The Sino-Tibetan Etymological Dictionary and Thesaurus
- Author: James A. Matisoff
- Language: English
- Subject: Linguistics
- Publisher: University of California Press
- Publication date: 2015
- Publication place: United States
- Website: stedt.johnblowe.com

= Sino-Tibetan Etymological Dictionary and Thesaurus =

The Sino-Tibetan Etymological Dictionary and Thesaurus (commonly abbreviated STEDT) was a linguistics research project hosted at the University of California at Berkeley. The project, which focused on Sino-Tibetan historical linguistics, started in 1987 and lasted until 2015.

James Matisoff was the director of STEDT for nearly three decades.

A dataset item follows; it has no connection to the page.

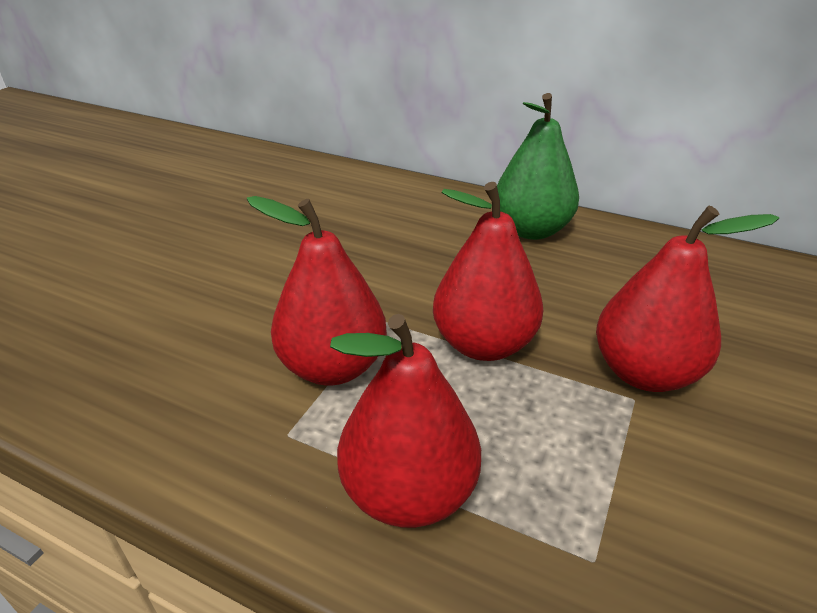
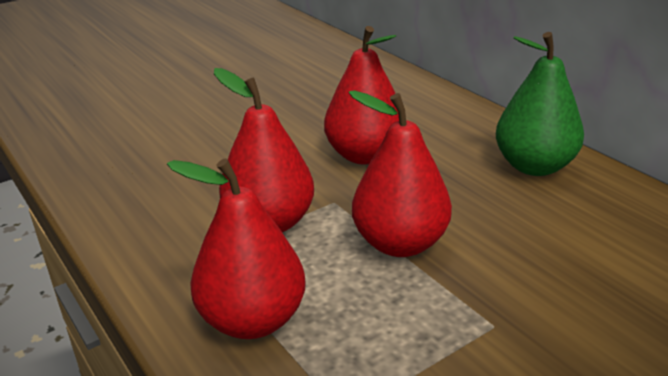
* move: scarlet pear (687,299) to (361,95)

The Linguistics of the Tibeto-Burman Area journal, now published by Benjamins Pub. Co., was also part of the STEDT project. In addition, the International Conferences on Sino-Tibetan Languages and Linguistics (ICSTLL) were mostly organized by STEDT project members since the 1990s.

==Overview==
In 1987, James Matisoff began the Sino-Tibetan Etymological Dictionary and Thesaurus (STEDT) project, which aimed to produce an etymological dictionary of Sino-Tibetan languages organized by semantic field. The project maintains a large, publicly accessible lexical database of nearly one million records, with data on Sino-Tibetan languages from over 500 sources. This database is used to identify and mark cognates for the purposes of better understanding the historical development of the Sino-Tibetan language family and the subgroupings of the languages therein, and to reconstruct the theoretical proto-language of the language family. The project was funded by the National Science Foundation (NSF) and the National Endowment for the Humanities (NEH).

==Members==
Project members were known as "STEDTniks," and included Richard S. Cook, Zev J. Handel, Randy J. LaPolla, David Mortensen, Jackson Tianshin Sun, Jonathan P. Evans, Weera Ostapirat, Graham Thurgood, David Solnit, Kenneth VanBik, John B. Lowe ("J.B. Lowe"), Liberty Lidz, Daniel Bruhn, Dominic Yu, among other linguists.

==Publications==
Preliminary results from the STEDT project were published in Matisoff's 2003 monograph Handbook of Proto-Tibeto-Burman: System and Philosophy of Sino-Tibetan Reconstruction (HPTB). In 2008, Matisoff published a monograph on Proto-Tibeto-Burman reconstructions for reproductive system vocabulary.

The final release of the Sino-Tibetan Etymological Dictionary and Thesaurus was published in 2015 by Matisoff, with an online version also available.

===Monographs===
The STEDT Monograph Series, published by the STEDT project, has 10 books.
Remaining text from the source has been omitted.